2. ıslak olmayan bir ilişki düşünülemez.

3. aslında ilişki diye bir şey yoktur; her şey palavradır. iki insan
ancak birbirlerine ilişmedikleri sürece birbirlerini yaşatabilir.
birlikte değişim bir ortaçağ yalanıdır.

4. olmuyorsa olmuyor kuralı: kelek kavuna şeker serpmek kadar anlamsız
bir hareket daha bulunabilir, ama bu zor olacaktır.

5. herkesin kavun yerine ayva yemeye hakkı vardır.

6. duvar çentiklerinin gölgesinin derin olacağı unutulmamalıdır.

7. söylenmeyen söz ağırlaşır.

8. herkesin kendine ait bir karanlığı olması gerektiği, tartışılmaz
bir gerçektir.

9. bir ilişkide gerçek diye bir şey yoktur. dolayısıyla kaç kilo
ettiği bilinemez.

10. avukatlar ve polisler, sevgiyi mülkiyet kanunlarının hükmüne
sokmakta başarısızlığa uğramaya mahkumdur.

11. bedenlerin birbirine alışması söz konusudur. bu, beyinler için de
geçerlidir. bu konuyla küçük mavi cinler ilgilenecektir.

12. acı çektirme sanatı gün geçtikçe ilerlemektedir.her ilişkinin
amacı, bu sanatı kusursuzluğa ulaştırmak için çabalamaktır.

13. her insanın duvarları vardır. her duvarın gedikleri vardır.
ilişkide dürüstlük, insanların birbirlerine verdiği ve bu gedikleri
gösteren haritaların doğruluk derecesiyle orantılıdır. orantı sabiti
1.7'dir.

14. duvarlara işemeyiniz.

15. her insanın paspas olmaktan sıkılmaya hakkı vardır.

16. beklemek erdem değil, çaresizliktir.

17. insan temelde yalnızdır. üst katlar için kesin bir şey söylenemez.

18. yalnızlık paylaşılmaz. paylaşılırsa raconu kalmaz.

19. erken kalkanın kahvaltıyı hazırlaması, uzun vadede bir ütopyadan ibarettir.

20. in the long run we are all alive.

21. insan tek başına da sıkılabiliyorsa bu becerisini geliştirmelidir.

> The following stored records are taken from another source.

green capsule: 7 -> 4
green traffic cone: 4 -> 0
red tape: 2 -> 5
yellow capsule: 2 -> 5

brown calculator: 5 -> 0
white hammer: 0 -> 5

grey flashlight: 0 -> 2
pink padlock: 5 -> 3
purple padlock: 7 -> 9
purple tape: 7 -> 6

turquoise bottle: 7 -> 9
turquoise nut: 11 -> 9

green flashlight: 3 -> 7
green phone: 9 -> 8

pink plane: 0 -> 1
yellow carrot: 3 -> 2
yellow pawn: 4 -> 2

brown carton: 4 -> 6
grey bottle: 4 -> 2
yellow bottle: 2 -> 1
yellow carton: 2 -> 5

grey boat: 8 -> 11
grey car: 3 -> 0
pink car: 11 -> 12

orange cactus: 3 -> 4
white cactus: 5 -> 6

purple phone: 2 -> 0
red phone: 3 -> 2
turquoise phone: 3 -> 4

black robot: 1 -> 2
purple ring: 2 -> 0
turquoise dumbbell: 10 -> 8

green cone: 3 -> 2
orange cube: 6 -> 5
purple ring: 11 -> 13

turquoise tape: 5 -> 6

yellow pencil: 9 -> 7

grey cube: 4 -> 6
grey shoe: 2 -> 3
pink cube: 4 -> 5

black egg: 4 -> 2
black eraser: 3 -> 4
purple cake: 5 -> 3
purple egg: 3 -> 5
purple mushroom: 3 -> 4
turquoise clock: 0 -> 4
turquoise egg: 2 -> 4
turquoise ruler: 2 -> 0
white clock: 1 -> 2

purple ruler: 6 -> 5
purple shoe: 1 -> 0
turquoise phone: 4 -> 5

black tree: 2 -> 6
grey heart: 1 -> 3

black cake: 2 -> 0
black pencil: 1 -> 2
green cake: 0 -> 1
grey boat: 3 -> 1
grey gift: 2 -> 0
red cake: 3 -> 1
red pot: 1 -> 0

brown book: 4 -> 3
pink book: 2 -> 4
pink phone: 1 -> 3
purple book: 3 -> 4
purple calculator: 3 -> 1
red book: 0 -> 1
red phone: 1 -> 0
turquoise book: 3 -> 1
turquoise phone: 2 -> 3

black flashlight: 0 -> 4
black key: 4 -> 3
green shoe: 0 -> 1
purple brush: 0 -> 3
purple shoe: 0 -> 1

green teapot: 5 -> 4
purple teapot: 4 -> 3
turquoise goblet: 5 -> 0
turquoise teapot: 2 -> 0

22. aslında ilişki diye bir şey vardır. her şeyin palavra olması hiçbir
şeyi değiştirmez. aşk her ilişkide bir olasılıktır. yaşam da her
ilişkide bir olasılıktır. dolayısıyla aşkın ne olduğu bilinmemekle
birlikte yaşam aşktır. bu madde, 3. maddeyle çelişmez.

23. diğerinin bokunu temizlemek, aşkın varlığını kanıtlamaz. diğerinin
aşkını temizlemek, bokun varlığını kanıtlar.

24. metal yorgunluğu, uzun süre sıkılı kalan bir vidanın ya da bükülü duran bir levhanın yorulup kırılması gibi bir şeydir. aynı paralelde ilişki yorgunluğundan söz edilebilir.

25. ilişki, il-iş-ki değildir. fazla mesai ücrete tabi değildir. görev bilincinizi götünüze sokunuz.

26. ilişkilerde eşzamanlılık olanaksızdır. herkesin zamanı kendine göre işler. ortada tek bir dağın olması, değişik açılardan bakıldığında değişik şeyleri görüldüğü gerçeğini değiştirmez.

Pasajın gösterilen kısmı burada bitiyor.